Bu noktada MHP ve CHP’nin tutumunu merak ediyorum. Türkiye tarihsel olarak çok kilit bir süreçten geçerken MHP ve CHP’nin aldığı pozisyonu nasıl değerlendiriyorsunuz? 
Parti politikası yapıyorlar, oy avcılığı yapıyorlar. Çok dar, kısır hesapların peşindeler. Ne Devlet Bahçeli’nin ne de CHP’lilerin söyleminde dikkat ederseniz siyasi bir analiz yok, siyasi bir değerlendirme yok, bir stratejik hukuk yok. Şiddet yüklü söylemlerle parti politikası yapıyorlar. Bu demokratik dokunun kaçınılmaz bir görüntüsü, onu da herhalde doğal karşılamamız gerekiyor. Birileri üzüm yeme derdinde, birileri de bağcıyı dövme telaşında… Bunlar son derece doğal gelişmeler. Bunları bir siyasi tartışma konusu olarak ele alabilirsiniz ama nihai olarak MHP ve CHP’nin tavrı da sonucu belirlemez. Milli Güvenlik Kurulu’nda alınana bir karar istikametinde yürütülüyor bu süreç.

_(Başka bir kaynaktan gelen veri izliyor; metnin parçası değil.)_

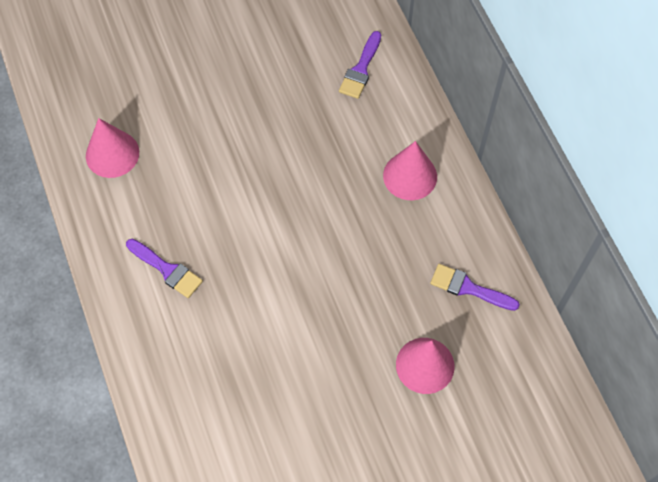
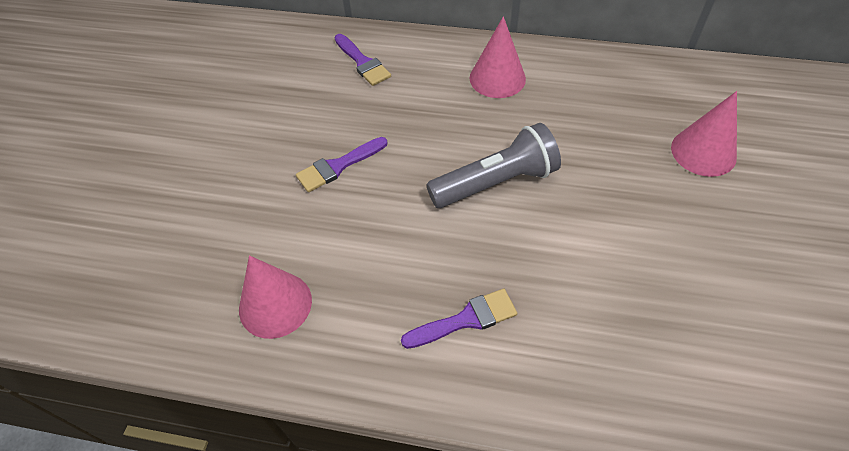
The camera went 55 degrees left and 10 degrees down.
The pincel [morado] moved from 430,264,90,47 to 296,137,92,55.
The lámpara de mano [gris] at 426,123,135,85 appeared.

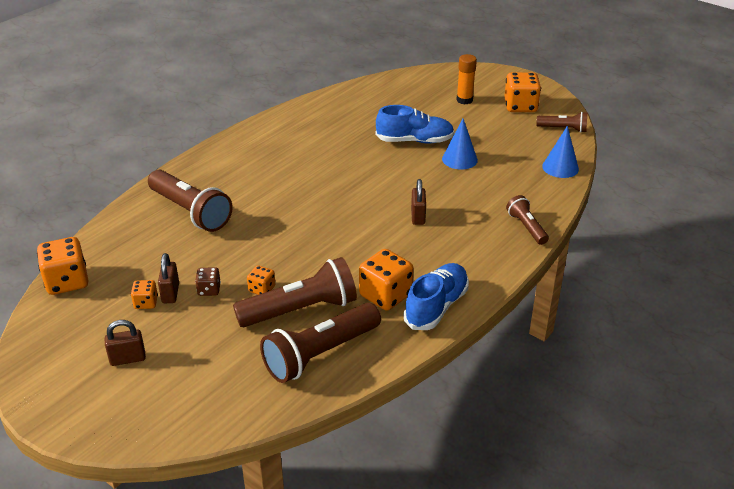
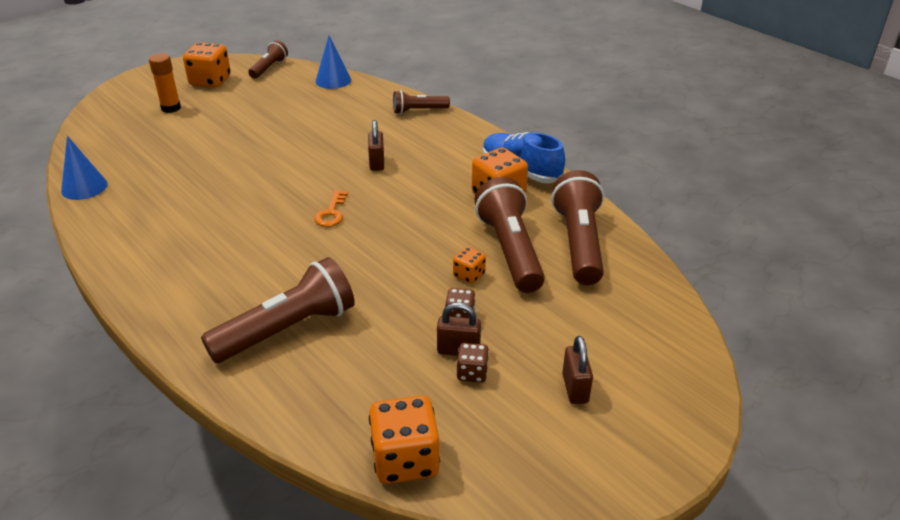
The camera went 80 degrees left and 0 degrees up.
The dado [naranja] at 131,280,27,29 became the dado [marrón] at 456,343,33,40.
The lámpara de mano [marrón] at 260,303,121,80 turned 150 degrees counterclockwise.
The zapato [azul] at 376,105,78,39 disappeared.
The candado [marrón] at 411,179,15,46 turned 75 degrees clockwise.
The cono [azul] moved from 442,119,36,51 to 61,136,47,64.
The llave [naranja] at 314,190,34,37 appeared.

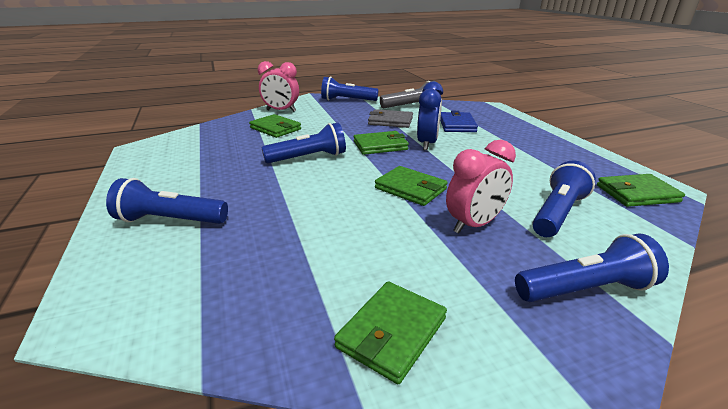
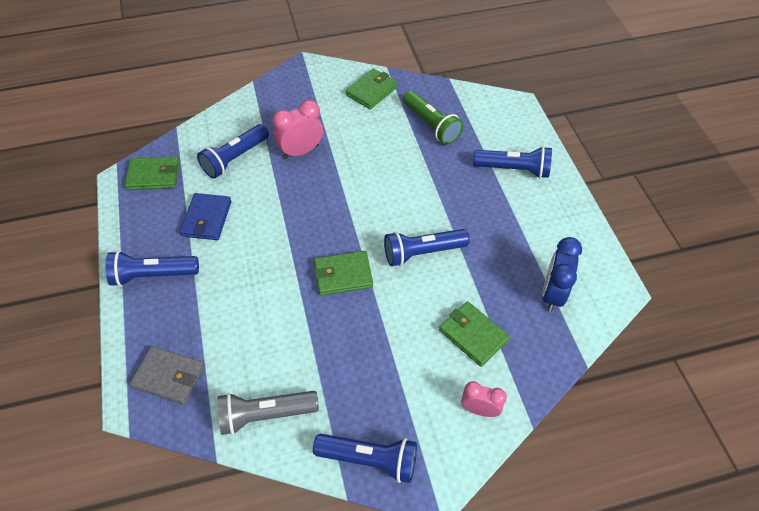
The camera went 175 degrees left and 25 degrees up.
The despertador [rosa] at 258,61,41,51 changed to 0.66 times the size.
The cartera [gris] moved from 368,109,45,19 to 129,346,76,59.
The cartera [verde] at 375,166,73,40 disappeared.
The despertador [azul] moved from 417,81,26,69 to 542,237,40,75.
The cartera [azul] moved from 440,111,38,21 to 180,193,52,47.
The lámpara de mano [azul] moved from 515,234,154,68 to 105,251,94,36.
The lámpara de mano [verde] at 403,91,61,54 appeared.

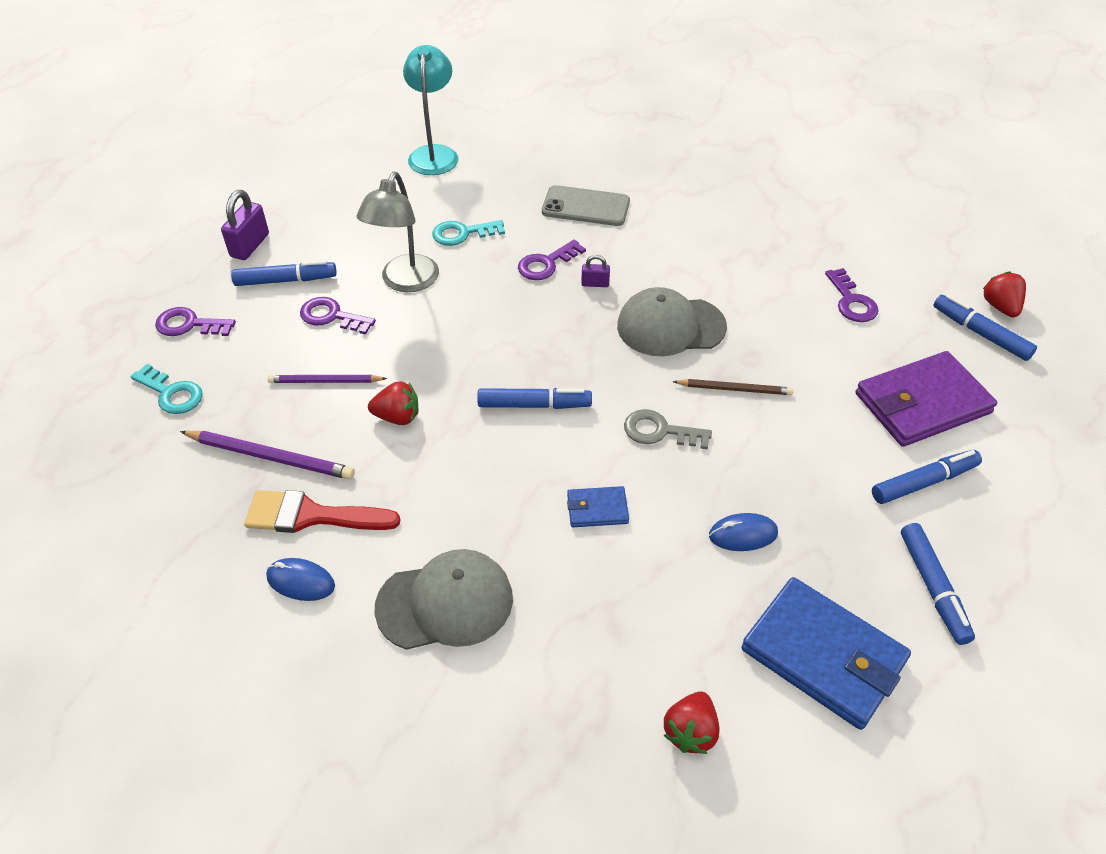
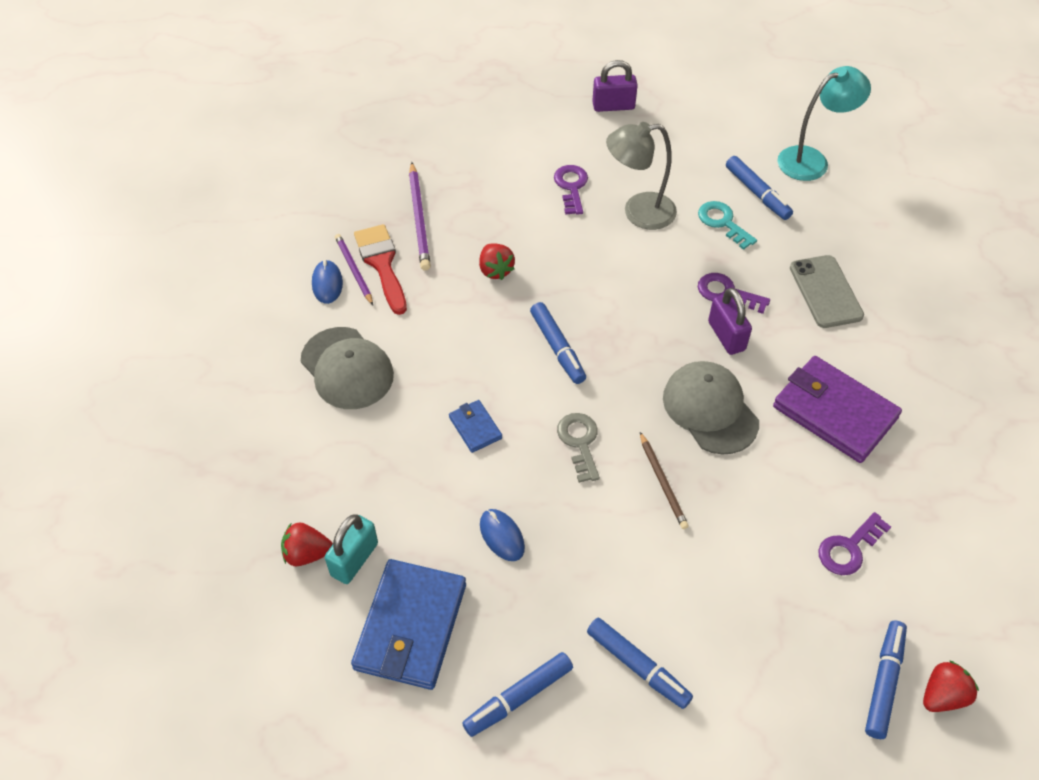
The camera went 65 degrees right and 5 degrees up.
The llave [turquesa] at 131,364,72,50 disappeared.
The llave [morado] at 155,307,81,29 disappeared.
The rotulador [azul] moved from 231,260,106,26 to 726,156,67,64.
The lápiz [morado] moved from 267,375,120,8 to 335,234,38,71.
The candado [morado] at 581,255,29,32 changed to 1.81 times the size.
The cartera [morado] moved from 856,351,141,96 to 773,356,129,107.
The candado [turquesa] at 325,514,53,70 appeared.

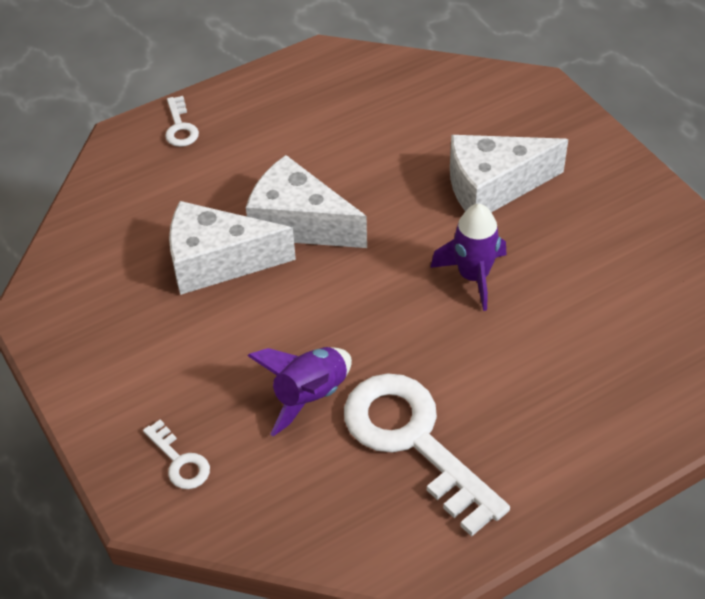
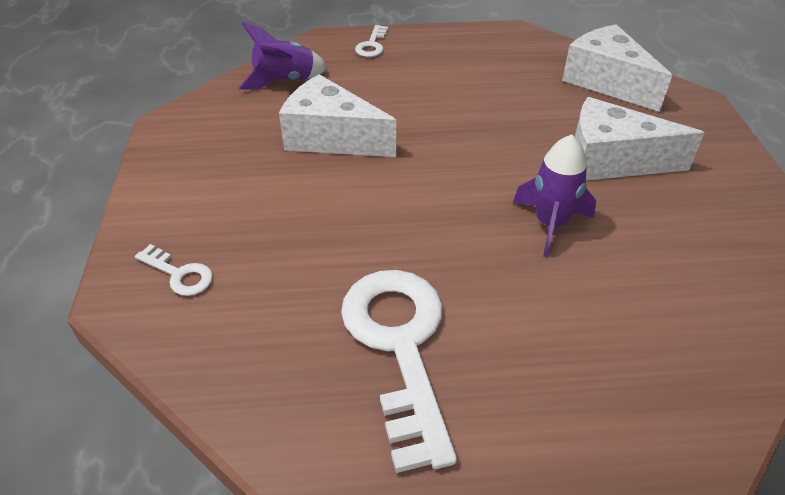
The camera went 25 degrees right and 5 degrees down.
The llave [blanco] at 143,420,67,69 turned 45 degrees counterclockwise.
The queso [blanco] moved from 246,155,121,93 to 562,24,110,88.
The cohete [morado] moved from 248,347,104,89 to 239,22,89,68.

Bir devlet aklı tarafından mı yürütülüyor?
Devlet tarafından yürütülüyor, sadece hükümetin yürüttüğü bir strateji geliştirdiği bir konu değil. Devlet, tüm kurumlarıyla, ordusuyla, istihbarat örgütüyle, diplomasisiyle, her şeyiyle bu sürecin arkasında.

Suriye’de Esed rejiminin durumunu nasıl görüyorsunuz? Oradaki süreç Türkiye açısından nasıl ilerleyecek?
Amerika sonunda Esed’i düşürmeye karar verdi gibi görünüyor. Ben bu yazı geçirebileceğini düşünmüyorum.

Peki, çözüm sürecinin ne kadar zaman alacağını düşünüyorsunuz?
Silahlar sustu, terör meselesi bitti. Türkiye’nin terör diye bir problemi kalmadı. Bundan sonrası 2009 yılından beri yaşanan TRT Şeş’in açılması gibi çok önemli gelişmelerle ilerleyen süreci devam ettirmek. Bunun dışında herhangi bir şey yok.